Em ação ajuizada por acionista minoritário em face de companhia aberta, versa o mérito sobre o relacionamento societário na modalidade coligação desta com outra companhia, essa fechada. Nos termos da Lei nº 6.404/1976 (Lei de Sociedades por Ações), verifica-se a coligação quando uma das sociedades:
- A)participa, com 10% ou mais, do capital da outra, sem controlá-la;
Errada, porque participação de 10% do capital, por si só, não define coligação na Lei das S.A..
- B)participa, com 10% ou mais, do capital votante da outra, sem controlá-la;
Errada, porque a lei não usa como regra geral 10% do capital votante para caracterizar coligação.
- C)tem influência significativa na outra, que se presume quando a investidora for titular de 10% ou mais do capital votante da investida, sem controlá-la;
Errada, porque mistura a ideia de influência significativa com uma presunção percentual que não é a formulação legal correta para este caso.
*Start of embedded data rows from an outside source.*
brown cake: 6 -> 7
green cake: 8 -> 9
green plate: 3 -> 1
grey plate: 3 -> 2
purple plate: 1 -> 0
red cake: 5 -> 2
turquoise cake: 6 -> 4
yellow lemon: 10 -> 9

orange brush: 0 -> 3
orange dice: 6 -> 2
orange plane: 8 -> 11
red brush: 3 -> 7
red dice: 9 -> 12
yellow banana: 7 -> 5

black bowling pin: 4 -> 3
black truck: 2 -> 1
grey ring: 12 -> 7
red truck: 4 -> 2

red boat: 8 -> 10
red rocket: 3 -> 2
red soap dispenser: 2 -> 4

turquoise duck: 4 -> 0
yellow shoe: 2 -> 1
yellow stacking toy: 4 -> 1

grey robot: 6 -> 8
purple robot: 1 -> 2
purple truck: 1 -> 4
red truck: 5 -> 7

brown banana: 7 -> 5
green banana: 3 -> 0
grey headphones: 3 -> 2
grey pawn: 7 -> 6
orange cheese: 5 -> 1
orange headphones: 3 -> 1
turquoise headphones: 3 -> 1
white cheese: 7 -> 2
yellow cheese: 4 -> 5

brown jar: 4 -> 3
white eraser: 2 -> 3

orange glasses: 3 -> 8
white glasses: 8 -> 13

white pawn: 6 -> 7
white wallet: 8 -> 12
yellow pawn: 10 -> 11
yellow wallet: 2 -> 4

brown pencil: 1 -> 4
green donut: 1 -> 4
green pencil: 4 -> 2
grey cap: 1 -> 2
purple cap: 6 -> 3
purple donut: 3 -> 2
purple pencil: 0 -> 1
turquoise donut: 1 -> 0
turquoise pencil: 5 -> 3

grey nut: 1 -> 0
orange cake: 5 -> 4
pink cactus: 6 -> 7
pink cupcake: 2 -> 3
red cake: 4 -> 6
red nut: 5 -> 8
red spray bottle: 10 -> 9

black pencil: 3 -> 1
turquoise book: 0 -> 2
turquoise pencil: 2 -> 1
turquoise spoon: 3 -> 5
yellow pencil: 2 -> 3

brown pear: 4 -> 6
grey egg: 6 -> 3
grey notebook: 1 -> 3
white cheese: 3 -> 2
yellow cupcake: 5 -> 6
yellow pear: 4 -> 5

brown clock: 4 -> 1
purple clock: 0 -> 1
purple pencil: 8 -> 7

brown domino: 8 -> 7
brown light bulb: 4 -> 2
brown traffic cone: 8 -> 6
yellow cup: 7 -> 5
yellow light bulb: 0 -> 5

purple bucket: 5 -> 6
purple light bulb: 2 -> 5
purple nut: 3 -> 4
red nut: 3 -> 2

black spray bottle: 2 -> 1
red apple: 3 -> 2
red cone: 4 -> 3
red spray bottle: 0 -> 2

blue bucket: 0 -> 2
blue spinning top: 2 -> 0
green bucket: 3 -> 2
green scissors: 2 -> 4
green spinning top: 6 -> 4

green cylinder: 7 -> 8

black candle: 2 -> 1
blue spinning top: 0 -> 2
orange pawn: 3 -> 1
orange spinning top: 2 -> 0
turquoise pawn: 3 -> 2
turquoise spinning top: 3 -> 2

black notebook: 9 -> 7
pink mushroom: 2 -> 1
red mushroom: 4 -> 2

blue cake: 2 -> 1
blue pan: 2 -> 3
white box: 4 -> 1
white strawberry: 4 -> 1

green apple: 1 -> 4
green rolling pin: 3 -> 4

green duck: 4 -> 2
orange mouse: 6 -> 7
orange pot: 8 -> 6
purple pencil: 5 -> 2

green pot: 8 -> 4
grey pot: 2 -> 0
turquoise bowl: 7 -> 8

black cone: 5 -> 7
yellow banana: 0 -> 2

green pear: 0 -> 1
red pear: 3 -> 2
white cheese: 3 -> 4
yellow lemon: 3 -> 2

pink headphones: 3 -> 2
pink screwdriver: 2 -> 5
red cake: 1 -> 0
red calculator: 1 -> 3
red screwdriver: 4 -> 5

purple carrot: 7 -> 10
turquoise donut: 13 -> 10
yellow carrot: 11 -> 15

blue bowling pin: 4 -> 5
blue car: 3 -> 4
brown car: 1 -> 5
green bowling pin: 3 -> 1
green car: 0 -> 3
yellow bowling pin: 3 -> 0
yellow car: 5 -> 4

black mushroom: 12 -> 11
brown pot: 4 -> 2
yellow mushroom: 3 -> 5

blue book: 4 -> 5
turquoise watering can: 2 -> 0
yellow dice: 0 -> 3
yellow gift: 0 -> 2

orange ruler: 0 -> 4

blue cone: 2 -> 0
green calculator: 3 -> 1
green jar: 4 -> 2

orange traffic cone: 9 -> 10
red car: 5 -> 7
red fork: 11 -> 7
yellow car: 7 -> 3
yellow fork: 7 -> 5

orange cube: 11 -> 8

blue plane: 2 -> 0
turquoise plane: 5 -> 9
- D)participa, com 5% ou mais, do capital da outra, sem controlá-la e tem a prerrogativa de eleger, pelo menos, 1 (um) membro e seu suplente no Conselho de Administração;
Errada, porque traz critérios que não correspondem ao conceito legal de coligação e ainda mistura participação mínima com regra de conselho de administração.
- E)tem influência significativa na outra, verificada se comprovado que a investidora detém ou exerce o poder de participar nas decisões das políticas financeira ou operacional da investida, sem controlá-la.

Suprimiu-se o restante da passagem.